Quote:Mark -
I am truly sorry but I don't understand your comments.
This sounds like you think that I think my first example was an interpretation of the use of multiple views. I prefaced it by saying that it was an example of a report with only one view. Am I missing something?
I was referring to this example:
2) If I have a report with two (or more) groups, then my Report Header would appear only once at the beginning of the report and my view header would appear (and could change) at the beginning of each group, such as:
REPORT - SUMMARY OF EXPENSES FOR FISCAL YEAR
VIEW1 - THIS SECTION IS EXPENSES BY EACH MONTH
July................... Auto Fuel..............$10,000.00
..........................Food....................$ 1,000.50
..........................Etc.
August................Auto Fuel..............$12,000.00
...........................Food................... $....500.00
...........................Etc.
Footer1 Total...................................$23,500.50
VIEW2 - THIS SECTION IS FOR EXPENSES BY CATEGORIES
Auto Fuel.......................................$22,000.00
Food..............................................$ 1,500.50
Footer2 Total..................................$23,500.50
Quote:I suppose in my mind each view is associated with a corresponding group. It sounds like you are saying they are separate entities. If so, I simply just don't understand.
Lets use an example database as (well) an example. Lets say you are using Customers.db and writing a report. In your reports you have sorted the customers by the state they are in and you put a group break on state, so that you get a new group of customers for each state. In that way a group break divides the set of records. So if we have 377 records, they would be divided into 50 groups - one for each state. We basically end up with only a few records in each of the 50 groups.

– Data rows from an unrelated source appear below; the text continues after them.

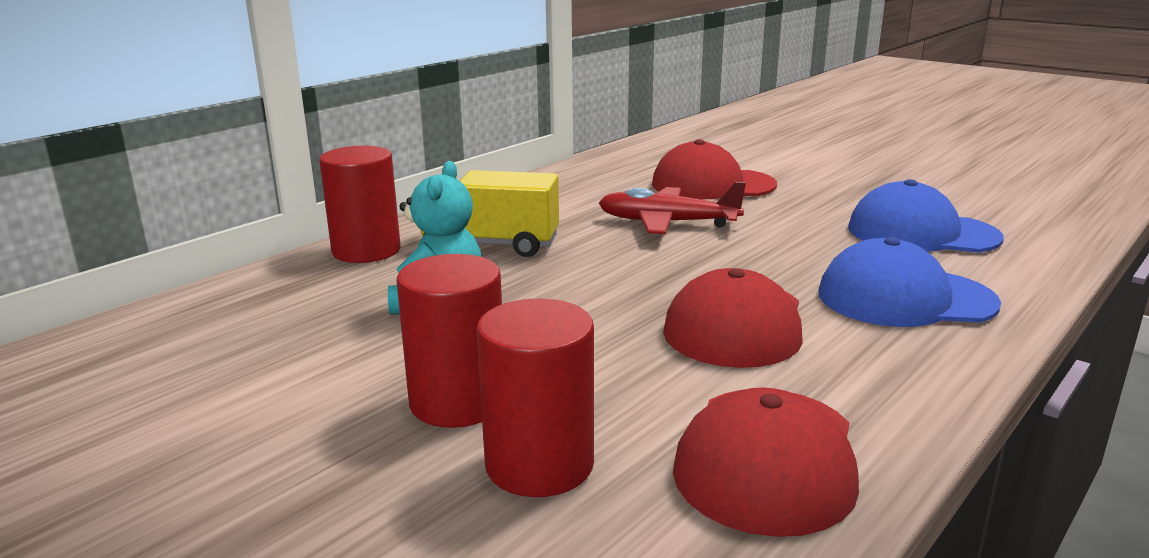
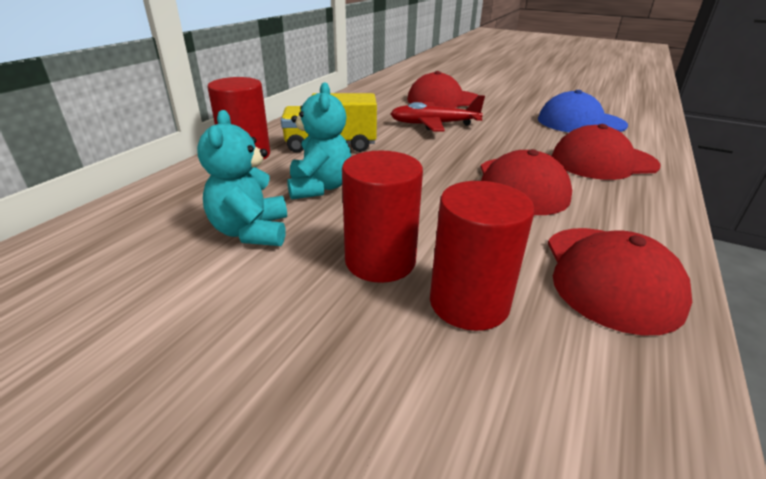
camera: 15 degrees left, 10 degrees up
(318, 350) = (251, 232): none -> turquoise teddy bear
(905, 298) = (603, 162): blue cap -> red cap

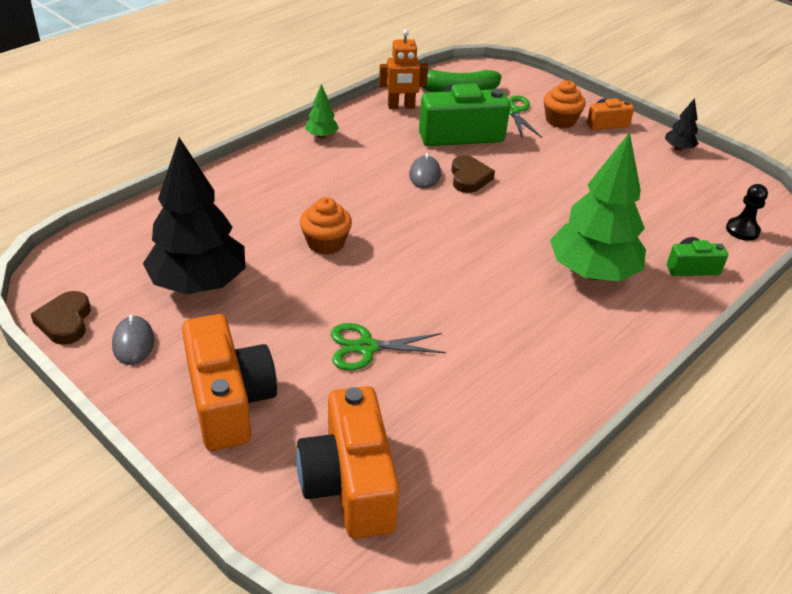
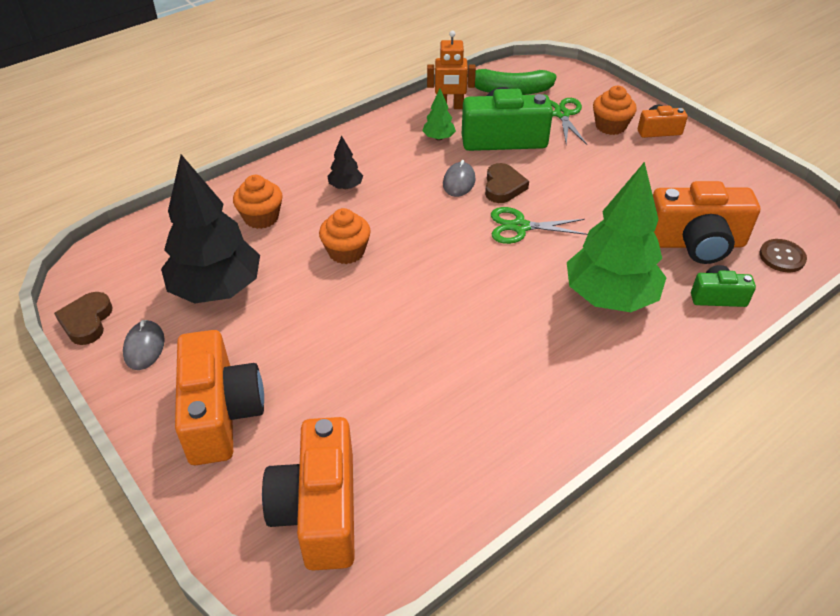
camera: 10 degrees right, 5 degrees up
(231, 215) = (261, 217): none -> orange cupcake
(321, 136) = (365, 136): green tree -> green tree (438, 138)
(366, 347) = (364, 366): green scissors -> green scissors (520, 227)
(661, 221) = (695, 243): none -> orange camera
(678, 148) = (730, 161): black tree -> black tree (346, 186)
(742, 230) = (782, 257): black pawn -> brown button

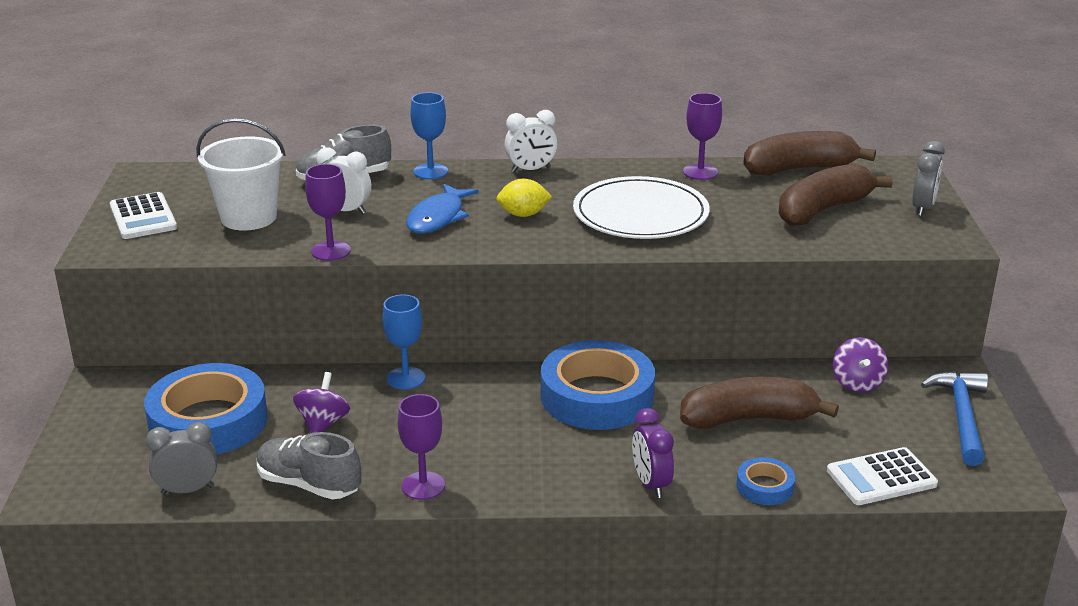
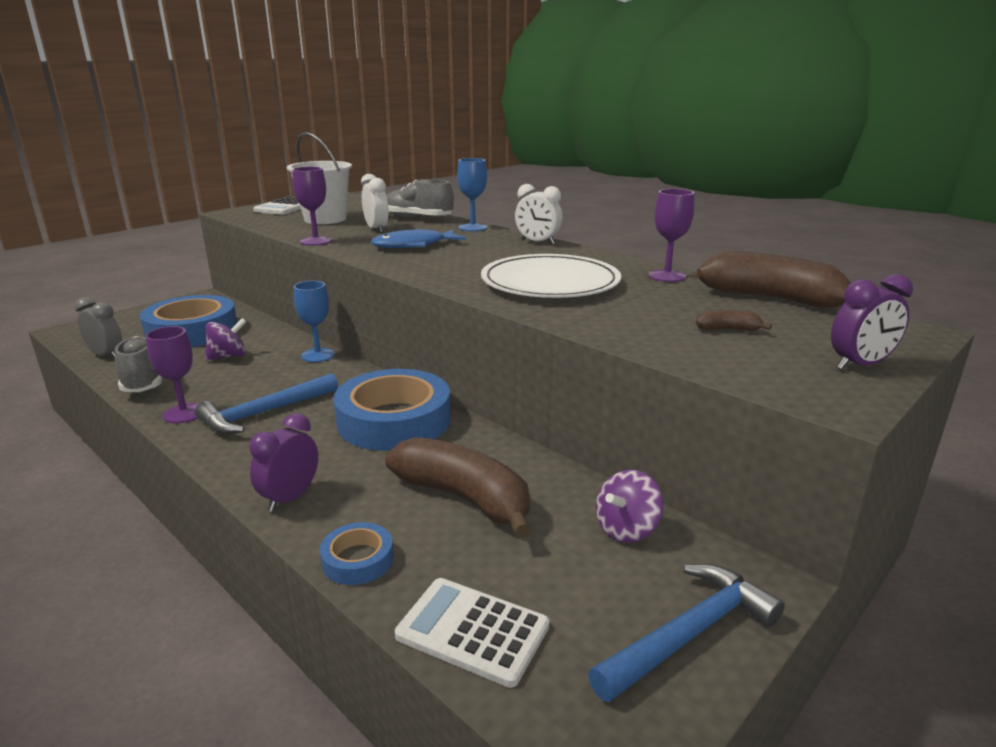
camera: 45 degrees right, 5 degrees down
(488, 447) = (264, 413): none -> blue hammer
(523, 214) = (467, 259): yellow lemon -> none
(823, 210) = (728, 329): brown banana -> brown banana, size x0.41
(923, 208) = (860, 365): grey clock -> purple clock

Views allow Sesame to run through the data more than once. In the simplest case, you could use two views to put two different tables into the same report. Using Customers.db again, you could have the first view be a table of all of the customers showing their name, address, and phone number. In the second view you could have all of the customers in a table, showing other fields, like their hobbies or their date.
Usually multiple views are used to generate different kinds of formats on the data (like table versus freeform) or to calculate values that need to see all of the data before the calculation can be performed. Adding views is very much like having more than one report in the same report.